About the Earth"s Magnetic Field
Discovery of the Geomagnetic Field
In ancient times it was known that certain stones had the power of attracting iron to themselves, called magnetism.
Later it was found that these lodestones can be used to point perpetually in the direction of north. Without science, this was simply a magical fact, but starting in the Middle Ages navigators at sea trusted the magnetic compass to show them north when the sun and stars could not be seen.
In England in the late 1500s, William Gilbert reviewed centuries of literature and found it mostly unsound. Previous thinkers said that the compass must be attracted to a star or constellation, or to a remote northerly island made of iron. By conducting many experiments with a large spherical lodestone, Gilbert was able to explain that, instead, the Earth itself is a magnet. His book On the Magnet, published in 1600, is a classic of early science that is still worth reading for its rigorous blend of reasoning and experiment.
In Gilbert's time it was known that the compass is not steady, but fluctuates by a few degrees in various places for unknown reasons. In 1698 another early geophysicist, Edmond Halley, mapped the geomagnetic field of the South Atlantic Ocean and documented its changes.
His map showed that geomagnetic fluctuations were important matters for commerce and operations of the royal navy.

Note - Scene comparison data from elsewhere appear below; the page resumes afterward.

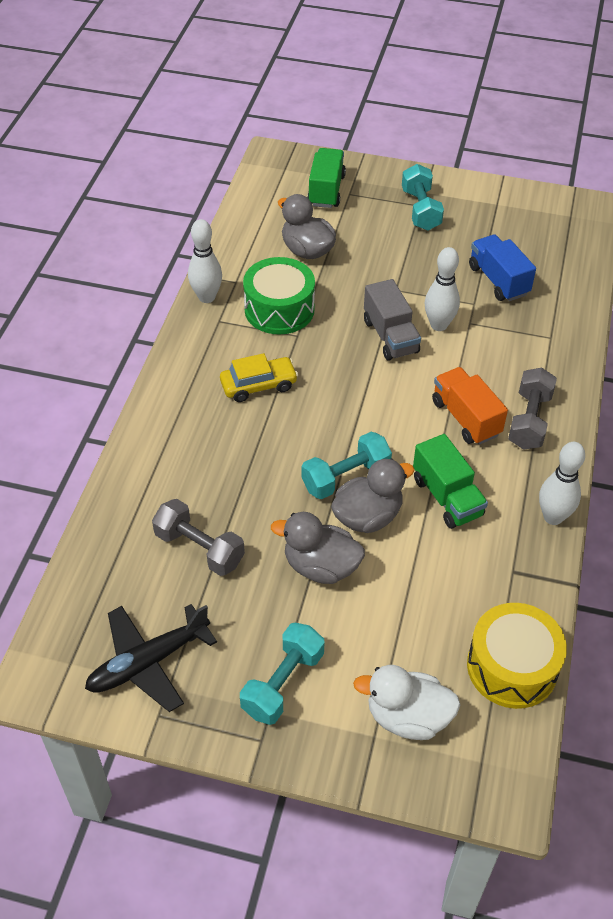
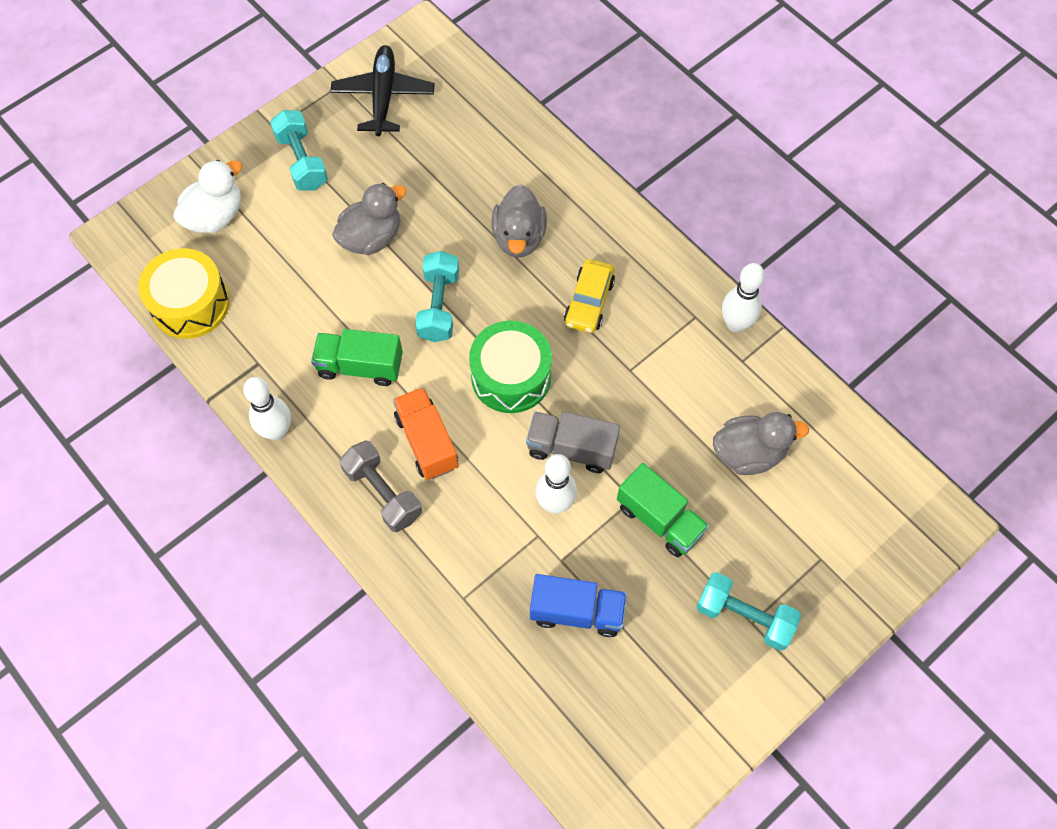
camera: 125 degrees right, 15 degrees up
(199, 548) = (451, 171): grey dumbbell -> none
(279, 309) = (676, 375): green drum -> green drum (511, 376)
(326, 190) = (841, 537): green truck -> green truck (659, 519)
(368, 516) = (389, 297): grey duck -> grey duck (519, 237)
(466, 418) = (427, 441): orange truck -> orange truck turned 120 degrees counterclockwise

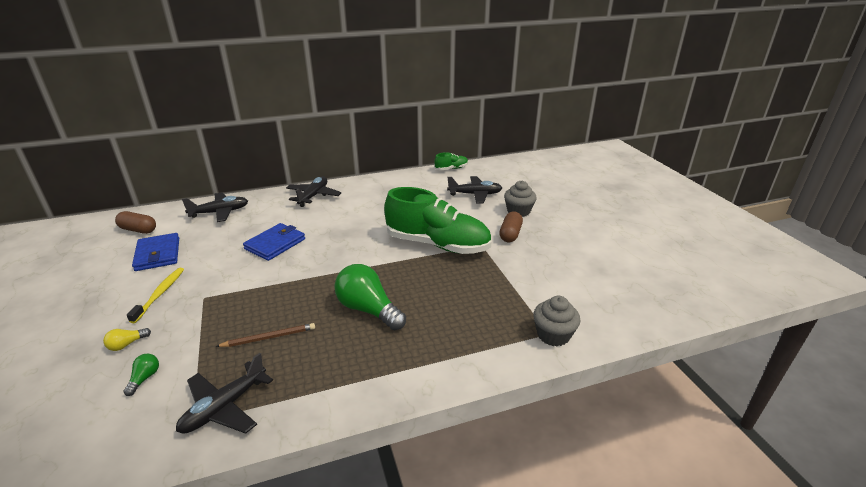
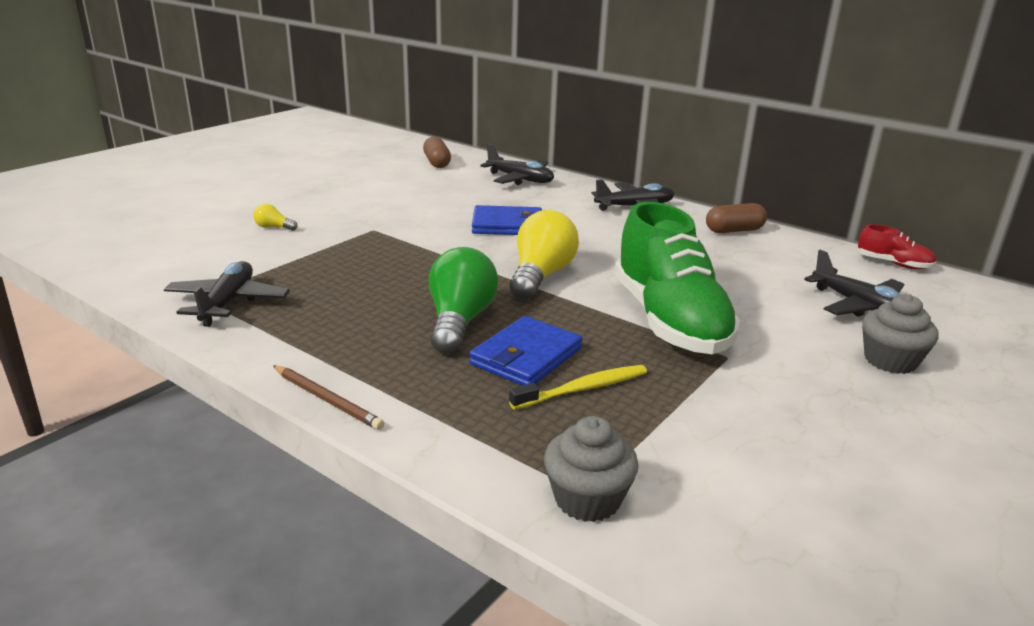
camera: 55 degrees right, 5 degrees down
(144, 378) = (237, 253): green light bulb -> none
(158, 254) = (412, 185): blue wallet -> blue wallet (526, 356)
(160, 294) = (355, 210): yellow toothbrush -> yellow toothbrush (583, 389)
(224, 407) = (228, 303): black plane -> black plane turned 90 degrees clockwise
(269, 337) = (347, 284): brown pencil -> brown pencil (327, 400)
(351, 260) = (540, 276): none -> yellow light bulb
(451, 168) = (893, 264): green shoe -> red shoe
(510, 234) = (804, 373): brown capsule -> brown capsule (734, 230)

Today we rely on the GPS satellite network for navigation, but magnetic compass bearings are still a mainstay of navigators on the sea and in the air. Airport runways are designated by their magnetic bearing, and occasionally the numbers must be adjusted as the geomagnetic field changes.
Generation of the Geomagnetic Field
In the 1800s researchers learned that electric current generated magnetism all by itself. That led to the invention of electric motors, launching a great wave of technological advances. At this point it was clear that Earth's magnetic field is generated by some sort of internal engine. Around 1840 a worldwide network of magnetic observatories was launched to gather data and aid navigators. Around 1900 it was shown that Earth has a heavy core that must consist of molten iron, and the race was on to figure out the mechanics of geomagnetism.
Your everyday electromagnet runs electricity through a coil of wire, which lines up the resulting magnetism in a nice strong bundle like the magnetic field made by a solid iron magnet. Conversely, moving a magnet through an electric field generates a current. This is how turbines generate electricity in a dynamo and how motors turn electricity into work. Somehow the liquid iron of the Earth's core forms a geodynamo that does that too, but without any wires. The physics of a stirring, electrically conductive liquid, called magnetohydrodynamics, takes gnarly math to model, but in the 1990s some researchers began to succeed in making computer models that act much like the real Earth.
The basics, as we understand them today, are easy to describe. The Earth's core has a central ball of solid iron (the inner core) with a thick layer of liquid iron (the outer core) around it—the higher pressure at the center is what makes iron solidify there. The liquid iron is not pure, but has a fraction consisting of other, lighter elements. Iron freezes against the inner core and leaves the lighter fraction behind, which then rises through buoyancy. And at the top of the outer core, the iron loses heat to the overlying mantle and sinks because of its greater density. The sinking and rising streams of iron keep the outer core stirring, and that's the source of energy behind the geodynamo.
Now take this arrangement and spin it, to match the Earth's rotation. In that setting, the stirring iron organizes itself into several rotating cylinders, pointing north-south and packed around the inner core. Those cylinders create the magnetohydrodynamic equivalent of the wire coil in an electromagnet. Electric currents in the rotating iron generate magnetic fields that wrestle against the mechanical motion of the iron in a natural dynamo. As long as the inner core keeps growing, there's enough mechanical energy to keep this geodynamo running.
The fluctuations of the geomagnetic field, unexplained for centuries, are natural in a dynamo based on complex fluid currents rather than wires and magnets. Parts of the field actually have four magnetic poles rather than two. Over thousands of years, the geomagnetic field wobbles and jerks, sometimes even flipping all the way over. The most recent computer models reproduce this kind of semi-stable behavior, including the reversals.
How the Geomagnetic Field Protects Us
The Earth's magnetic field extends well above the atmosphere into outer space in a zone called the magnetosphere, where it interacts with the magnetic field from the Sun. The Sun pours out a constant flow of charged particles, the solar wind, that carries solar magnetic field lines with it. The edge of the magnetosphere is where the two fields meet and combat each other. The solar particles are mostly deflected, while some get trapped following the geomagnetic field lines, spiraling around them and bouncing between the north and south magnetic poles. As these penetrate into the upper atmosphere they generate auroras and lose their energy.
As a result, most of the solar wind is prevented from reaching Earth, where it could damage the atmosphere by ionizing gases, breaking apart molecules and driving them away from the planet. The magnetosphere also screens out most cosmic rays, highly charged particles from outside the solar system that create radiocarbon and other interesting isotopes with geologic applications. Without our magnetic protection, we would get dangerous doses of radiation like those that astronauts must protect themselves from with steel armor.